An idea could be to create a unit test called "FeaturesOfSuperCsv" which has a test for each row of the comparison matrix showing that supercsv in fact has this feature. Missing features should be made into individual issues which the community then can implement or reject.

this test is nice for

new people on the team
people doing comparisons
for linking from the documentation pages

features to show can be found in

the existing documentation
http://csveed.org/comparison-matrix.html
https://github.com/uniVocity/csv-parsers-comparison

ZioberMichal · 2015-07-05T19:56:26Z

Thanks for pointing me to this issue. I will try to start working on test suite this week.

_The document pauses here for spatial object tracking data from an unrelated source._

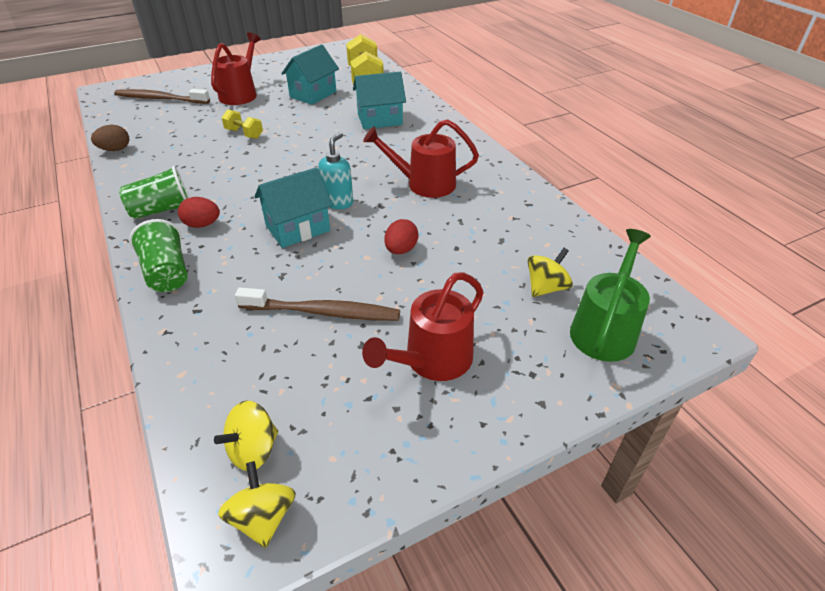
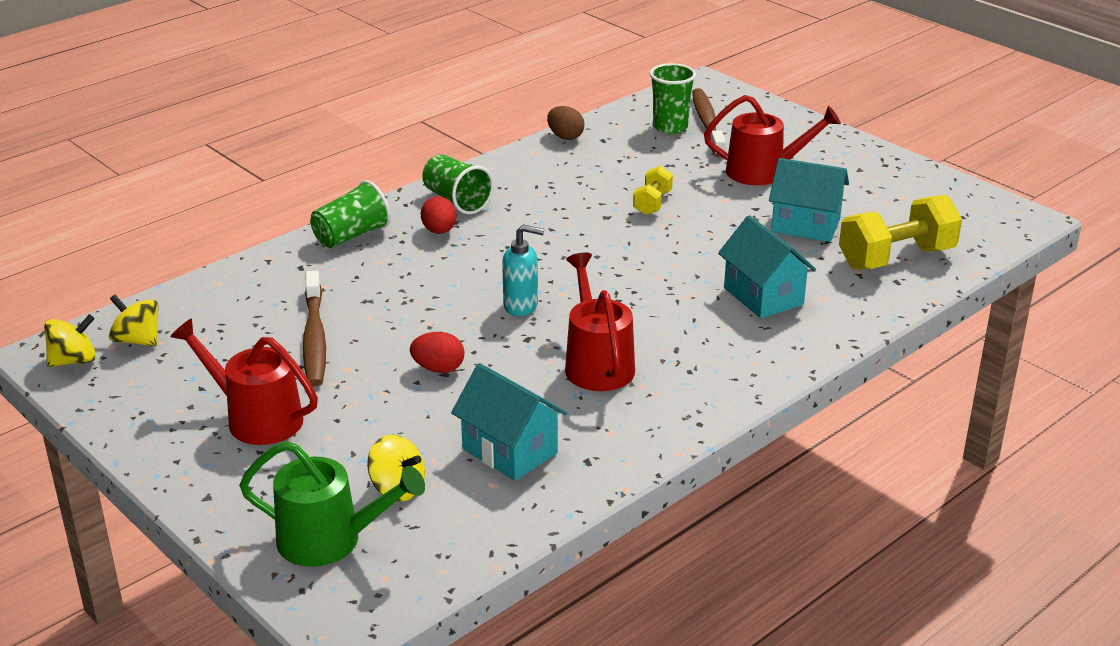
camera: 75 degrees right, 10 degrees down
(150, 111) = (670, 127): none -> green cup
(298, 228) = (455, 291): turquoise house -> turquoise house (509, 451)

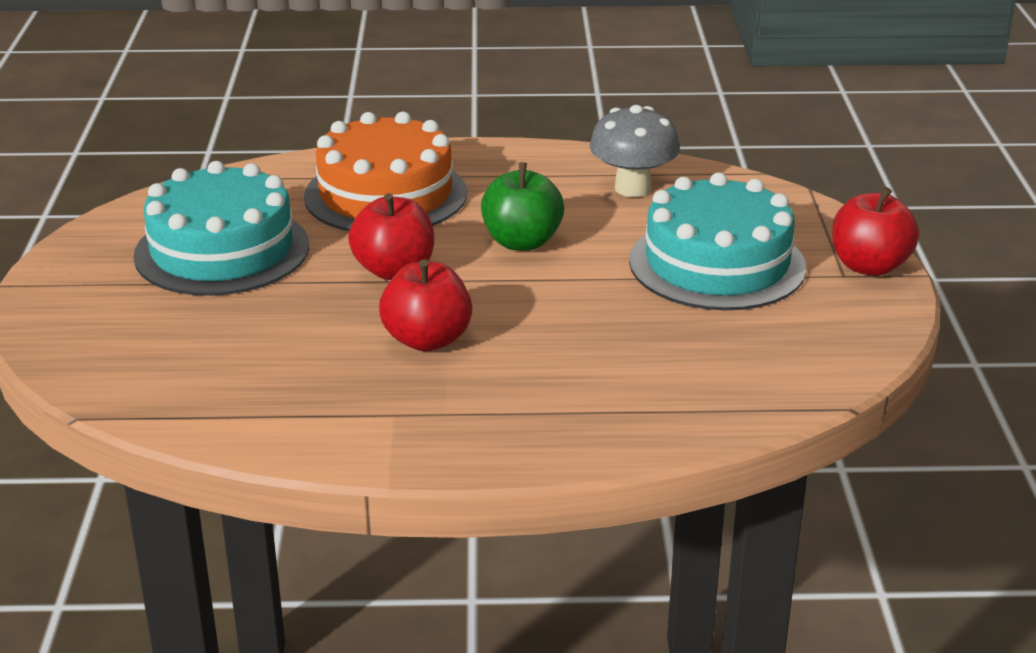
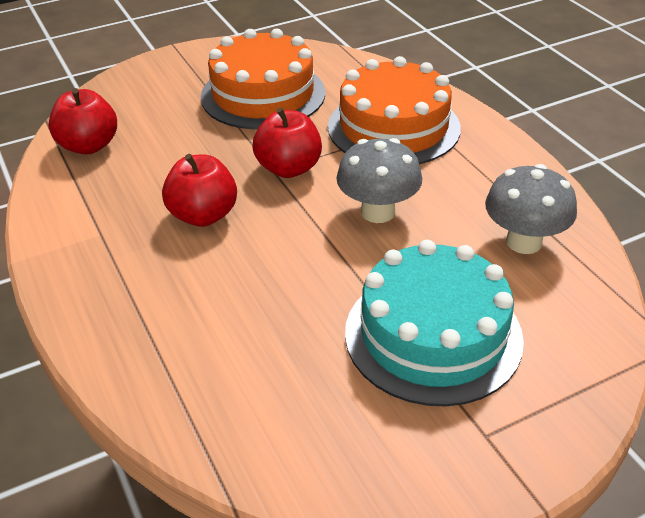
camera: 65 degrees right, 10 degrees up
(222, 250) = (263, 94): turquoise cake -> orange cake
(522, 242) = (378, 212): green apple -> grey mushroom
(869, 266) = (520, 452): red apple -> red apple (89, 146)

kbilsted · 2015-07-05T20:01:33Z

Sounds fantastic. Not sure how we should structure this? I mean we cannot put ALL the features into one test I guess since we have extra modules e.g. for jodatime. Any ideas? Maybe put a "feature" test in each package?

Then we also need from the frontpage, to link to alle the "featuretests"

ZioberMichal · 2015-07-05T21:48:54Z

"Feature" test in each package sounds good. We can start using this approach and when we will see better one we can refactor already created tests.

Edit:
We should decide how we want to solve this for example for "Tokenizer" section from the first link:

custom separator
custom quote
custom escape
custom EOL
\n in delimited field
escaped quote in quoted field
different escape / quote
deal with leading/trailing whitespace

we can

A: Create TokenizerTest which will be containing 8 test for each related features. Put this test to "features" subpackage.
B: Split it on separated 8 feature tests in "features" subpackage.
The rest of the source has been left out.